Published by the National Marine Educators Association (NMEA) and sponsored by GoMRI, this special issue hopes to help educators explain the scientific process using Deepwater Horizon as an example. Outreach coordinators with GoMRI-funded consortia partnered to produce this special issue, which includes synthesis articles on oil spill science and educational resources that incorporate oil spill science into education curriculums.
“The journal is a collection of papers that captured a snapshot of what researchers had learned by 2018,” explained co-editor/author Jessie Kastler. “We envisioned a teacher resource that summarizes interesting lines of research that scientists pursued and illustrates the scientific process in the context of a disaster. And it includes educational activities for teachers to use with their students.”
The articles discuss how oil moved and where it went, including via sinking marine oil snow, impacts on organisms and habitats, technological advancements, and a feature on data sharing and transparency.
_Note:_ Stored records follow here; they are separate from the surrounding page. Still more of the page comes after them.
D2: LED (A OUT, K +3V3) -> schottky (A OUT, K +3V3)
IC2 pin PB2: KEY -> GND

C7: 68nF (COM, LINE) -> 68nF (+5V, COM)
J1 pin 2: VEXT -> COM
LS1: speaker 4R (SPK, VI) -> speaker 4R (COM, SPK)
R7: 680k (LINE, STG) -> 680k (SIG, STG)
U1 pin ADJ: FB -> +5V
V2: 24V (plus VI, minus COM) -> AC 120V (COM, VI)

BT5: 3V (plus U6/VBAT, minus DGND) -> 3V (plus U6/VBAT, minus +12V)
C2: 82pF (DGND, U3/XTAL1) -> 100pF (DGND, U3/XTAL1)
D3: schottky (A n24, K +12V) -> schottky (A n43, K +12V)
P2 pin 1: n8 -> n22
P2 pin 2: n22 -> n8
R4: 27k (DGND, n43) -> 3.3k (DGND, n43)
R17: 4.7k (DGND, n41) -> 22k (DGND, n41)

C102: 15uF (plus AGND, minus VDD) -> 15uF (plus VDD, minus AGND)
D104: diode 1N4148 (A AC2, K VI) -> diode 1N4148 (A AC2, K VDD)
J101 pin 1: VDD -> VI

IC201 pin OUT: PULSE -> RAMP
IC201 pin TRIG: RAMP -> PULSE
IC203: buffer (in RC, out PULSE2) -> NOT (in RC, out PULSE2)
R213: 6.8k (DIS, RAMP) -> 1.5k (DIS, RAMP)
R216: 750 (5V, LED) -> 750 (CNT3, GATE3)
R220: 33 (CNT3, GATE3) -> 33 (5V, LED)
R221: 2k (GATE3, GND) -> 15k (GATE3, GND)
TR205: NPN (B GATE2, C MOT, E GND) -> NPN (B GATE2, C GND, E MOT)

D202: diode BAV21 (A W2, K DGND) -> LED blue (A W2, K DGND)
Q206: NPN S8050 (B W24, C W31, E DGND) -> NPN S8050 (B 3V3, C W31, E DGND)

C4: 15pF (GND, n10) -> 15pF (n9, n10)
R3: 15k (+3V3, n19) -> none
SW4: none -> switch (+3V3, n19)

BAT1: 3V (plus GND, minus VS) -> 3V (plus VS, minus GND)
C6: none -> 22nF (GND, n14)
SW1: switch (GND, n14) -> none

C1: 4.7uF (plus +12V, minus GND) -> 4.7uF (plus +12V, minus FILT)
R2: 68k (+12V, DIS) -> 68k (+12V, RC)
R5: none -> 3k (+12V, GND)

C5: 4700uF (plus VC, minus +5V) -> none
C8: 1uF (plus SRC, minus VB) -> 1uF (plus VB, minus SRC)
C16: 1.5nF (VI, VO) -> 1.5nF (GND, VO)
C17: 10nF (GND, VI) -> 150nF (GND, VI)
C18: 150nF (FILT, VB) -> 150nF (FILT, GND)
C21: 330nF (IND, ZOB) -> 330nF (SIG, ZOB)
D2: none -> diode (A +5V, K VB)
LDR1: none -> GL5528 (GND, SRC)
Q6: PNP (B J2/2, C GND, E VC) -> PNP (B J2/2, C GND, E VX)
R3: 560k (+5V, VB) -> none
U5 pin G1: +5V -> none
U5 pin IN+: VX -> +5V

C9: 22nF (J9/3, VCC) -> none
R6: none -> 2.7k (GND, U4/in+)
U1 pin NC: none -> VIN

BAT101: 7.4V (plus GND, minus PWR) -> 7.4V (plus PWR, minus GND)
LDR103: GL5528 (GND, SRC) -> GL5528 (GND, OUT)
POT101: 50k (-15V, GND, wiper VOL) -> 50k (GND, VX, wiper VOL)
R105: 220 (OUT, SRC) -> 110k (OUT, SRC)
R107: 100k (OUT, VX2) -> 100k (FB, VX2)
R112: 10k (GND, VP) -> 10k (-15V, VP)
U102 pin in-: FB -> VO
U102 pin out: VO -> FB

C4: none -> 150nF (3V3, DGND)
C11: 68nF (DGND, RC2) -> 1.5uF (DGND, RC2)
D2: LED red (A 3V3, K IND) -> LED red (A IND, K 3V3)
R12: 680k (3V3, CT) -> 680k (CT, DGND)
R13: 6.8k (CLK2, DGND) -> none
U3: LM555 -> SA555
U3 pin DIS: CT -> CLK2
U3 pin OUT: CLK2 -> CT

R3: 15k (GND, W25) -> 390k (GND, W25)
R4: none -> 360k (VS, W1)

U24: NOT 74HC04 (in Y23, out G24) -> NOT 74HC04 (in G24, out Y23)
Regarding technological advancements, Kastler said that researchers had to think creatively about instruments and methods needed to address their questions, and they adapted techniques and created new devices to collect samples and data in challenging circumstances.
“These papers illustrate the value of having a coordinated research community to work together on one event,” explained co-editor/author Katie Fillingham. “Large teams of scientists from diverse disciplines (for example: microbiology, physical oceanography, and geochemistry) collaborated to address complicated questions no single researcher could answer.”
The issue addresses some questions asked since the incident’s first days and that have continued since then. Co-editor/author Sara Beresford expressed that their hope was to convey that science is a work in progress. “A lot has been learned since Deepwater Horizon, but there are still a lot of scientific discoveries to come and more questions to answer.”
The special issue is available on the GoMRI Education site and to NMEA members at the journal’s website.
The co-editors/co-authors are Jessie Kastler (Consortium for Oil Spill Exposure Pathways in Coastal River-Dominated Ecosystems, CONCORDE), Katie Fillingham (Consortium for Ocean Leadership and GoMRI Management Team), Sara Beresford (Ecosystem Impacts of Oil and Gas Inputs to the Gulf Consortium, ECOGIG), and Teresa Greely (Center for the Integrated Modeling and Analysis of the Gulf Ecosystem, C-IMAGE).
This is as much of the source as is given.